§ Problem details: The listing below holds a line with "curve: (1485, 134) -> (1069, 96), removed" and a later line with "curve: (334, 2156) -> (240, 1552), removed". Write out those two lines and every line between them, exactly, and nothing else.

§ The input:
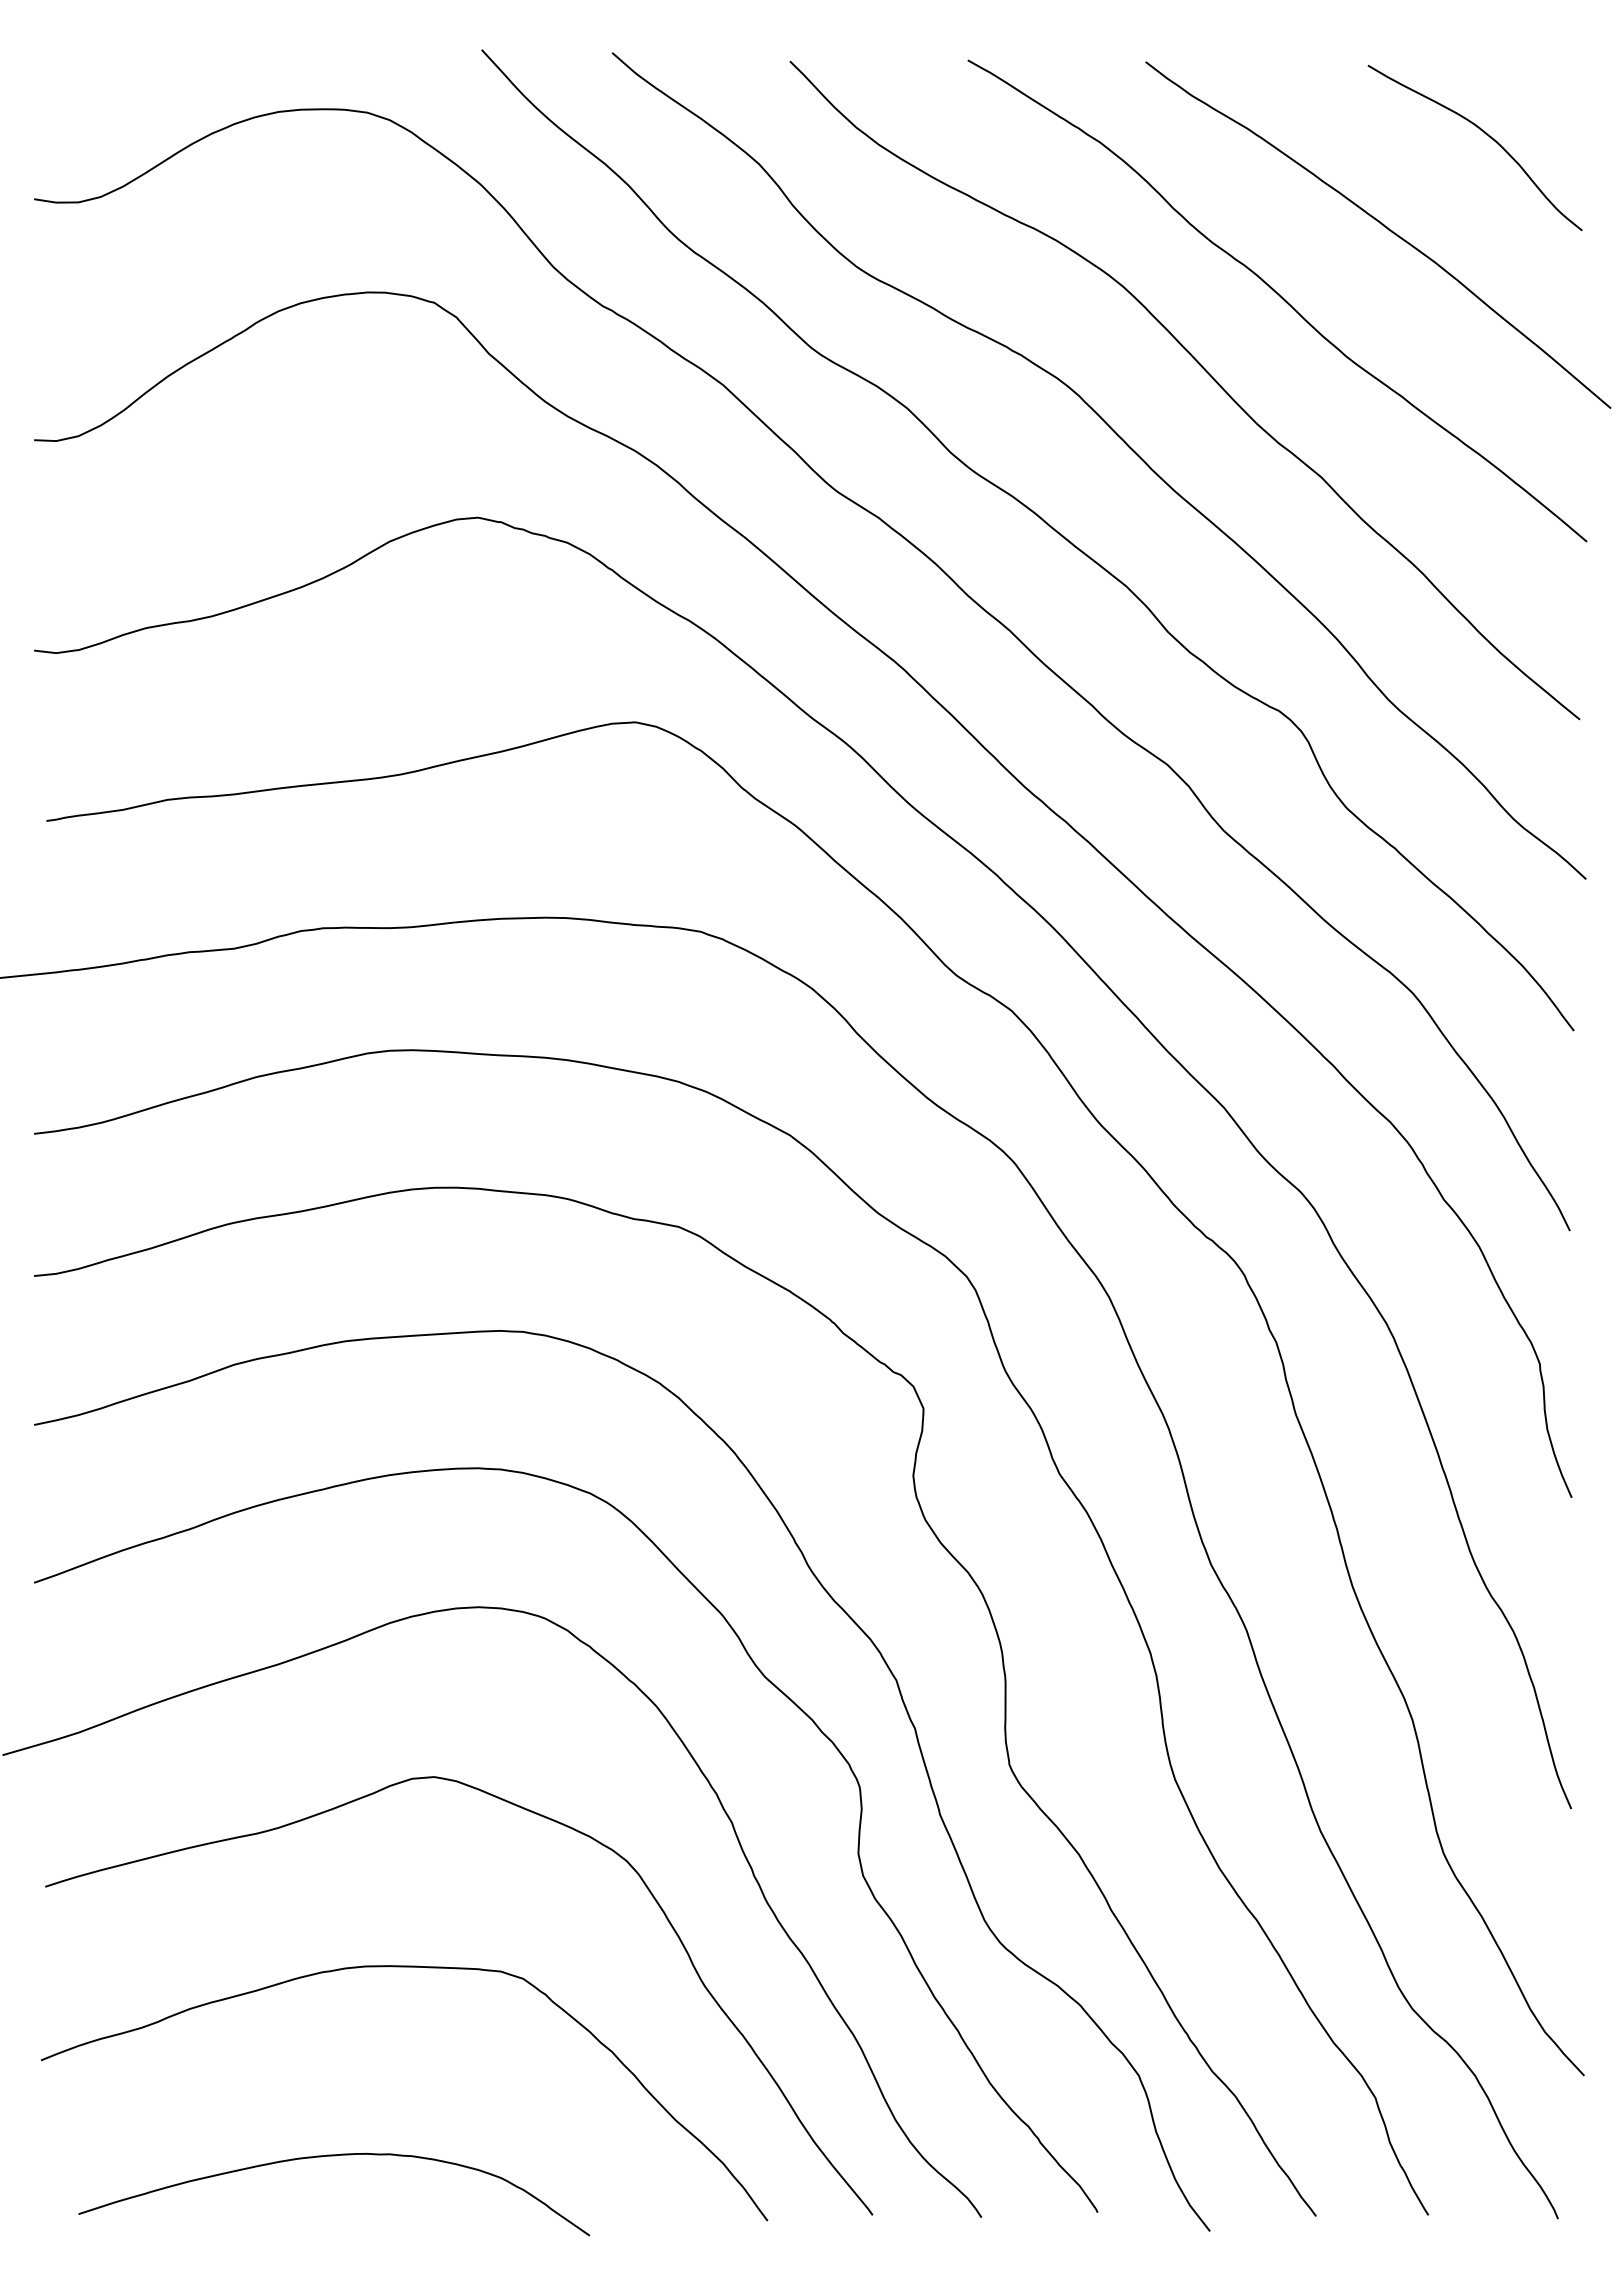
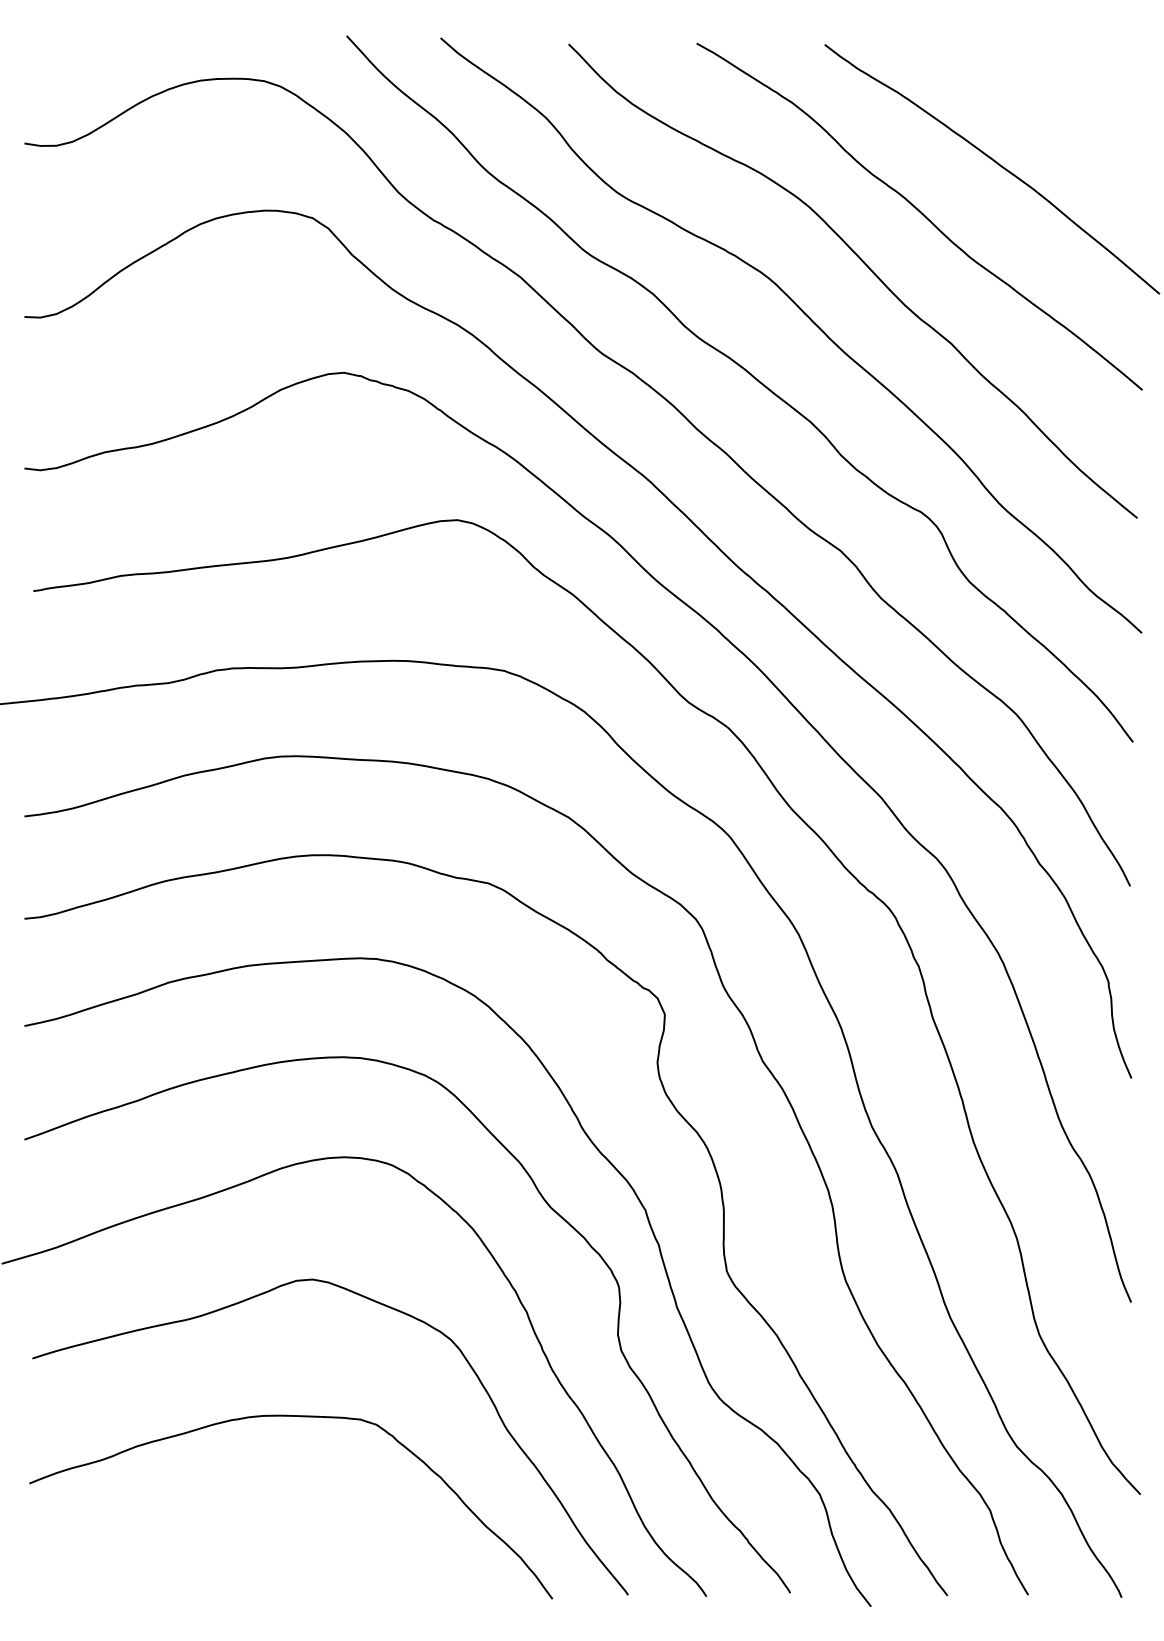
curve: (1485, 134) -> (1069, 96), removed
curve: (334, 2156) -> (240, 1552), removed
---
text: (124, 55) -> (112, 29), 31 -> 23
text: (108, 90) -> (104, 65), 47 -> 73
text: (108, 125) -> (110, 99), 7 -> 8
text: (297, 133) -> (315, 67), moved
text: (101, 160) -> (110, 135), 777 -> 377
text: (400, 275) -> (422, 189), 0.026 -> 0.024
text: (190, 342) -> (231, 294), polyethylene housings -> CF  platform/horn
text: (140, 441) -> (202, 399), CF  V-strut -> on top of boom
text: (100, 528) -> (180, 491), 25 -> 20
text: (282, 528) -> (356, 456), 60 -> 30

§ Worked solution:
curve: (1485, 134) -> (1069, 96), removed
curve: (334, 2156) -> (240, 1552), removed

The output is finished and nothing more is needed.